PowerSAM: Edge-Efficient Segment Anything for Power Systems Through Visual Model Distillation

1Fudan University, 2State Grid Shanghai Municipal Electric Power Company, 3Bowdoin College

PowerSAM is proposed as a real-time semantic segmentation framework for edge devices, addressing the challenges of power system equipment inspection, including labor intensity, costs, and human error. By leveraging knowledge distillation from large models to compact backbones and integrating a bounding box prompt generator with a segmentation model, PowerSAM significantly reduces computational complexity while maintaining high segmentation accuracy.

Overview image.

Abstract

The inspection of power system equipment is a critical task for ensuring grid reliability and safety which is labor-intensive, costly, and prone to human error, yet the automation process remains challenging due to complex environmental conditions and the edge device computation burden. In this work, we propose a real-time semantic segmentation framework designed for edge computing, leveraging knowledge distillation from large visual foundation models to compact backbones. Our method integrates a bounding box prompt generator with a segmentation model into a unified architecture, significantly reducing computational complexity while maintaining high segmentation accuracy.

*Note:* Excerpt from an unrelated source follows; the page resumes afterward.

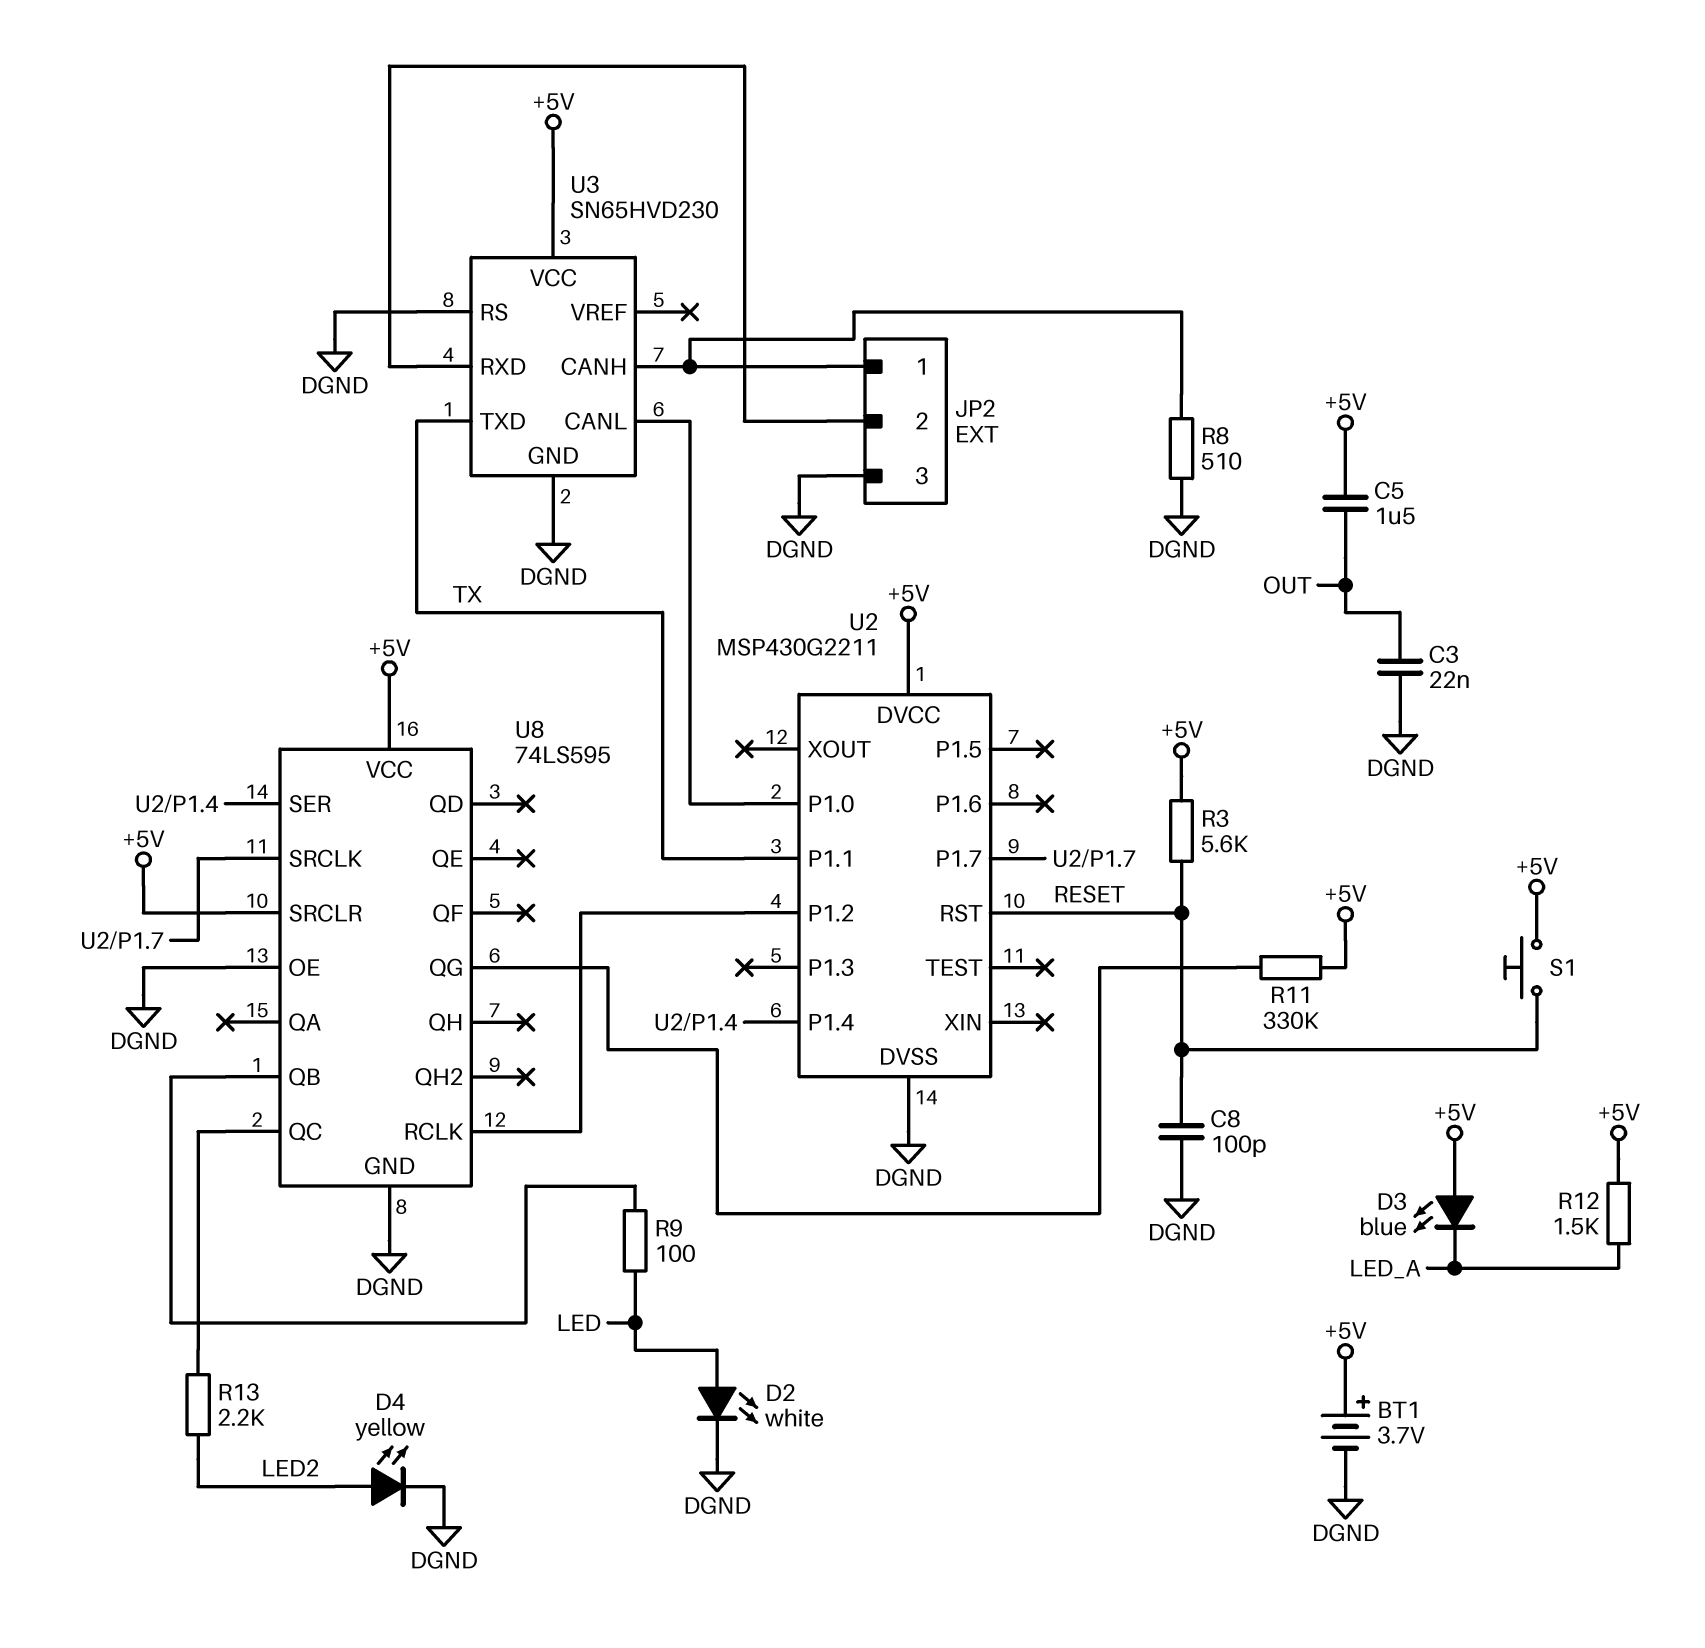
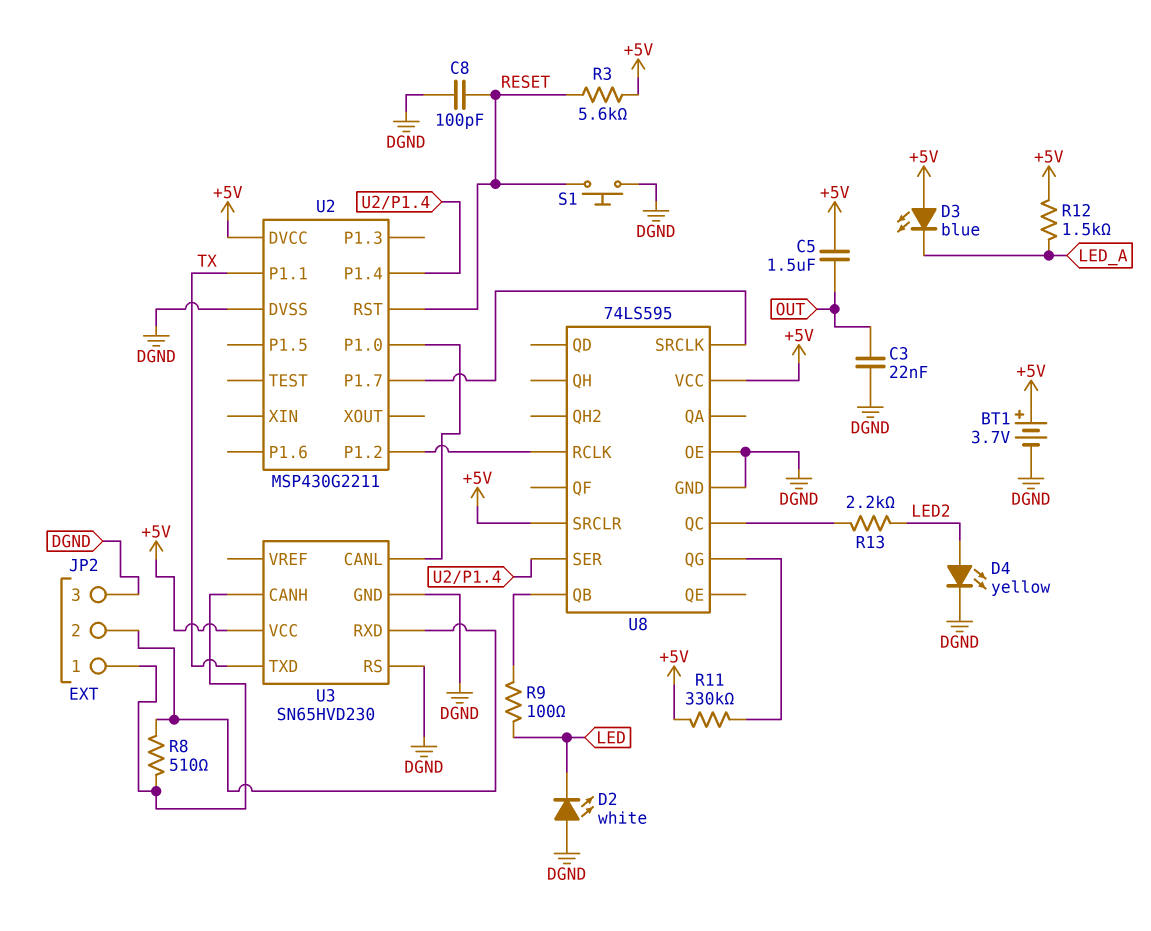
D2: LED white (A LED, K DGND) -> LED white (A DGND, K LED)
R8: 510 (DGND, JP2/1) -> 510 (JP2/1, JP2/2)
S1: button (+5V, RESET) -> button (DGND, RESET)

A two-stage distillation strategy is employed for further optimization of edge device deployment. Extensive evaluations in the Power System dataset demonstrate that our approach outperforms state-of-the-art methods with high efficiency (20.04 FPS on the NVIDIA Jetson Orin NX) and competitive accuracy (19.456 IoU on power system components segmentation), offering a practical solution for real-time equipment monitoring and inspection in power systems.

Approach Overview

Approach overview image.